Inoltre sul tampone della pila 9 "le nervature presentano fenomeni di degrado localizzati". Il 68% dei trefoli del gruppo primario, situato all'interno del tirante, e l'85% dei trefoli situati più all'esterno, quindi, avevano una riduzione di sezione tra il 50% e il 100%.

Particolare attenzione è stata data al reperto 132, per la procura il maggior indiziato del disastro e già oggetto di valutazione da parte degli esperti dei laboratori di Zurigo. Si tratta della parte terminale di uno degli stralli, che aggancia nella parte superiore la pila crollata. Secondo i periti, un cavo su quattro di questa sezione è risultato completamente corroso. Mentre il 61% aveva subito una riduzione di spessore di almeno la metà. Solo "il 14% dei gruppi di fili primari e il 3% di quelli secondari sono risultati per nulla o poco corrosi".

Nella relazione i tre professori, Gianpaolo Rosati, Massimo Losa e Renzo Valentini, che hanno firmato la perizia, sottolineano più volte la carente manutenzione strutturale. “Nessun intervento recente”. L’ultimo intervento significativo “risale a circa 25 anni fa, successivamente sono stati eseguiti interventi di presidio con l’installazione di reti per i distacchi .... che non intervengono sullo sviluppo del processo corrosivo”.

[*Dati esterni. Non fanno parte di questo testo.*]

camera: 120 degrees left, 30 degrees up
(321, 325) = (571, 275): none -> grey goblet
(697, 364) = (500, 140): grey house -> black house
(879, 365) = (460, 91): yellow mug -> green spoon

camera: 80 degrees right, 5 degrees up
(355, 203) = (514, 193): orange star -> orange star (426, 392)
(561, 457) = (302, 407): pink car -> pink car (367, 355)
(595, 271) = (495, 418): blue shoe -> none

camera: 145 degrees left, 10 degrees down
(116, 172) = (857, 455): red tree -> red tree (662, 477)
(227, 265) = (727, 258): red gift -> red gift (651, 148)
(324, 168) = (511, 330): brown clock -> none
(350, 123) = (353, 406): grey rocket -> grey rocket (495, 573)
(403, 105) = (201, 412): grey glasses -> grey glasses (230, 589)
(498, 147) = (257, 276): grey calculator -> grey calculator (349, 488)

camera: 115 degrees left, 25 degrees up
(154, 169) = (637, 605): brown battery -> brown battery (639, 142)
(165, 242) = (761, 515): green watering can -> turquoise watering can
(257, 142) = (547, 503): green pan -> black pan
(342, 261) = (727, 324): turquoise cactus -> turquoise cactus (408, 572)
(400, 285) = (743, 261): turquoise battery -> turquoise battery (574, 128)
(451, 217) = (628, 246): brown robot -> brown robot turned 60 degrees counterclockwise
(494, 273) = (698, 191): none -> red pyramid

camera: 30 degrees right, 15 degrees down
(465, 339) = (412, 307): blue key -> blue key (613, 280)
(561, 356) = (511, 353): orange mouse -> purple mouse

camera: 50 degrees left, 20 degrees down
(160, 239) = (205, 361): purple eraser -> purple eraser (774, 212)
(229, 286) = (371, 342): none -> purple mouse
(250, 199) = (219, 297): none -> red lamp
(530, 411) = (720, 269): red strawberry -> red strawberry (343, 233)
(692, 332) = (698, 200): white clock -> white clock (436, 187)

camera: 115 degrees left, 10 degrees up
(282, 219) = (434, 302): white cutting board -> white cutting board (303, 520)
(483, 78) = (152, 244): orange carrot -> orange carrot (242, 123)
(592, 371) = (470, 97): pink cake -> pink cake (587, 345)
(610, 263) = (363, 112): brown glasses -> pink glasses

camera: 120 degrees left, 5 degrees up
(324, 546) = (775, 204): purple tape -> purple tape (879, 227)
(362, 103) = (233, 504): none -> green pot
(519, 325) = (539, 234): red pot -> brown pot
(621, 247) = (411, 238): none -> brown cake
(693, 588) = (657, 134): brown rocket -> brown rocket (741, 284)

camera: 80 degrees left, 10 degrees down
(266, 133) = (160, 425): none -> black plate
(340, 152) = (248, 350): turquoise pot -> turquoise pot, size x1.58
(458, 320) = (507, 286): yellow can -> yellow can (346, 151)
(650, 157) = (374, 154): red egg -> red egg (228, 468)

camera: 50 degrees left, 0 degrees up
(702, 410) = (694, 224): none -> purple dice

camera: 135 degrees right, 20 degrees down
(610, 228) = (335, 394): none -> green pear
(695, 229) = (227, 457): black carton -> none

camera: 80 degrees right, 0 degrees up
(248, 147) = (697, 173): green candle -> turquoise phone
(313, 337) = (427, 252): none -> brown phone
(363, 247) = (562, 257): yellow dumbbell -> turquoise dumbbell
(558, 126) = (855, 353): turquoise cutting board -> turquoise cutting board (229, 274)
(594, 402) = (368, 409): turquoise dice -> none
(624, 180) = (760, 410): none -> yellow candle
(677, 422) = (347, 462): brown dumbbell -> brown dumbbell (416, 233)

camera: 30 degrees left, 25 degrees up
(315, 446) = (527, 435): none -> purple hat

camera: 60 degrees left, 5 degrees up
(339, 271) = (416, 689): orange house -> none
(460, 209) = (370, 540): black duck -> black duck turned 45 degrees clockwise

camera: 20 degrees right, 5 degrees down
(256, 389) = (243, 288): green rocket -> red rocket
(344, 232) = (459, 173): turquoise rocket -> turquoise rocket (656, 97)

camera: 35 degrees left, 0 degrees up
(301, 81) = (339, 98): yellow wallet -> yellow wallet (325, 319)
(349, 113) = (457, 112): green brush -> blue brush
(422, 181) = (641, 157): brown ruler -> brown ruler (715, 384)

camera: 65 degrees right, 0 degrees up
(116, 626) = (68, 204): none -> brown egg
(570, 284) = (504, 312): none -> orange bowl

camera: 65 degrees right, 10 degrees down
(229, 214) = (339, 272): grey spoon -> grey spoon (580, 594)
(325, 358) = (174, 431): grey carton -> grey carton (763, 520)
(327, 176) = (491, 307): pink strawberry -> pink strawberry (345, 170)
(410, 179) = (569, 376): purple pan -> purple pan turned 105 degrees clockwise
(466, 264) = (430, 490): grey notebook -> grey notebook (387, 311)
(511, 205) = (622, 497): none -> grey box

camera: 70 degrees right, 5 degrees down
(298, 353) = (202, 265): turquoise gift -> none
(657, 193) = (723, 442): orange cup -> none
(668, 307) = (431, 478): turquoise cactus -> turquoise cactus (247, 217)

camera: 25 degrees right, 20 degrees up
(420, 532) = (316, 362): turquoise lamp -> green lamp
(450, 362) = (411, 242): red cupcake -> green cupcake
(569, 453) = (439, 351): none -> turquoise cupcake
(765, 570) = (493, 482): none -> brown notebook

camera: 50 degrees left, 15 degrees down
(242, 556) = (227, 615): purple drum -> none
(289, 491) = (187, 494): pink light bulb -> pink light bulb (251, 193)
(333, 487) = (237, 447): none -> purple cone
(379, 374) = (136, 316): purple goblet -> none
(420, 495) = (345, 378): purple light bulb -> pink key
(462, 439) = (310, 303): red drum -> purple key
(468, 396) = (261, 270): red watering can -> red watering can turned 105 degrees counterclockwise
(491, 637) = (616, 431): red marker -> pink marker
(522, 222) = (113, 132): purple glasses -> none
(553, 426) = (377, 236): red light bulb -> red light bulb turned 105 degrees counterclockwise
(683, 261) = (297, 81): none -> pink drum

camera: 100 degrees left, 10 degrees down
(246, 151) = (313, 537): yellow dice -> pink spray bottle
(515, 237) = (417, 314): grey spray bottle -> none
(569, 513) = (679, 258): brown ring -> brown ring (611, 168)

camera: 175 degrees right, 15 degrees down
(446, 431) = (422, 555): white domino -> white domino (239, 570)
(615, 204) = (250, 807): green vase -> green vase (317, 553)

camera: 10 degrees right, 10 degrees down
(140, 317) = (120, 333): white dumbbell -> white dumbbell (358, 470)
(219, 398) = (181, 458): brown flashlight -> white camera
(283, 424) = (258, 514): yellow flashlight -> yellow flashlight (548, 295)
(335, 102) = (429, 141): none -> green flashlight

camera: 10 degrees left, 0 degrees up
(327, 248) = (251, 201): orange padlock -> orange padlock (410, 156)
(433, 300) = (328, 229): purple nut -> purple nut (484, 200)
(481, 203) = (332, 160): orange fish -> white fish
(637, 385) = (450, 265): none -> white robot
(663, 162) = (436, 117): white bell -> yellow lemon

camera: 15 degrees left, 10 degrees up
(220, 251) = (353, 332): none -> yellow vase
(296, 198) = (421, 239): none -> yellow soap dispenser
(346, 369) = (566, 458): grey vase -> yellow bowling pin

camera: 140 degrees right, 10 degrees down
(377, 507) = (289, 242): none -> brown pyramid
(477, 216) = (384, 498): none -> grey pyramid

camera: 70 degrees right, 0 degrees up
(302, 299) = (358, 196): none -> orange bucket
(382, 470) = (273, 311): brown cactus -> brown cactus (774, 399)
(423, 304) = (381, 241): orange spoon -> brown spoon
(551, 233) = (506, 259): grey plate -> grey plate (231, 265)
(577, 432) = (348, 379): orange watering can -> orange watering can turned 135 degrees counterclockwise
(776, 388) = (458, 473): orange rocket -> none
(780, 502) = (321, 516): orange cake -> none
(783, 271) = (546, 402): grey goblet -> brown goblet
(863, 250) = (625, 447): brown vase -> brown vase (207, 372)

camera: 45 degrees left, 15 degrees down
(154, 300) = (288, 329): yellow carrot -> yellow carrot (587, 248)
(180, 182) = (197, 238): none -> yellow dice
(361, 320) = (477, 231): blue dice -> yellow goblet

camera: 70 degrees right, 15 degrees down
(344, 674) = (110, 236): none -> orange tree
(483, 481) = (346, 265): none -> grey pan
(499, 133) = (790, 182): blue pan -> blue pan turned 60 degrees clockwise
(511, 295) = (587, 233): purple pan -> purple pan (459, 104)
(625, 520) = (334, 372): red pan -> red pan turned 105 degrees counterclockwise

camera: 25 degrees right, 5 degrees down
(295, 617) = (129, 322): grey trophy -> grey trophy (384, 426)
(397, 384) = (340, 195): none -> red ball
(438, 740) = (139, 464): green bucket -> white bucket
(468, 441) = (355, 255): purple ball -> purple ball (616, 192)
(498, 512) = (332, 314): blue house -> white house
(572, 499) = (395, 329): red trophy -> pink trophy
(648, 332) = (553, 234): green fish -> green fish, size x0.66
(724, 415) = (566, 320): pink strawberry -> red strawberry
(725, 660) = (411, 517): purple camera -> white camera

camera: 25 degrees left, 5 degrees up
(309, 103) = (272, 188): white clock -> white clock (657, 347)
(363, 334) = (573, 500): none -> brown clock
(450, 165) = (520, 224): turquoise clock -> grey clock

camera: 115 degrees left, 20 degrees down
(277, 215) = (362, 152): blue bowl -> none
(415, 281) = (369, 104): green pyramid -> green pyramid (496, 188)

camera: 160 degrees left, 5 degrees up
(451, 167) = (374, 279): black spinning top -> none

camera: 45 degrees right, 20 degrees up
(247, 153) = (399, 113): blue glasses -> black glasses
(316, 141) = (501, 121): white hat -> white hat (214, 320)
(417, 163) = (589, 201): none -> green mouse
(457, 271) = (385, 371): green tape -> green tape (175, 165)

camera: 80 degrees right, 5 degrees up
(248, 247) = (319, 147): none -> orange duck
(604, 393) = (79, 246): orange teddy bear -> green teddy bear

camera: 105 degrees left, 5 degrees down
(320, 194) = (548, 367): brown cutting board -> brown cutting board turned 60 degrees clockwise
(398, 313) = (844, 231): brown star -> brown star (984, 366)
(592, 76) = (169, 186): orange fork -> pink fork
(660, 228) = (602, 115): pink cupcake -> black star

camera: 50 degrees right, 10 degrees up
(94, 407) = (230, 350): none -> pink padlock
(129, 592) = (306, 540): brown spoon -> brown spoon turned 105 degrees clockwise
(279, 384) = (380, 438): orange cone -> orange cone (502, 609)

Rilevati anche difetti esecutivi

Ma non è solo l’assenza di manutenzione ad essere sotto i riflettori. Secondo i periti a peggiorare lo stato della struttura ci sarebbero anche difetti di esecuzione. “Alcune guaine – scrivono gli ingegneri – non sono iniettate del tutto o lo sono parzialmente e i trefoli possono essere estratti manualmente per questo motivo”. Dove sono emersi difetti di esecuzione - si legge sulla relazione - “i cavi secondari sono spesso liberi di scorrere: alcuni trefoli non sono stati trovati dentro le guaine. In generale i cavi secondari nelle guaine presentano fenomeni di ossidazione e, in alcuni casi, con riduzione di sezione, i quali hanno effetti diretti sulla sicurezza strutturale” .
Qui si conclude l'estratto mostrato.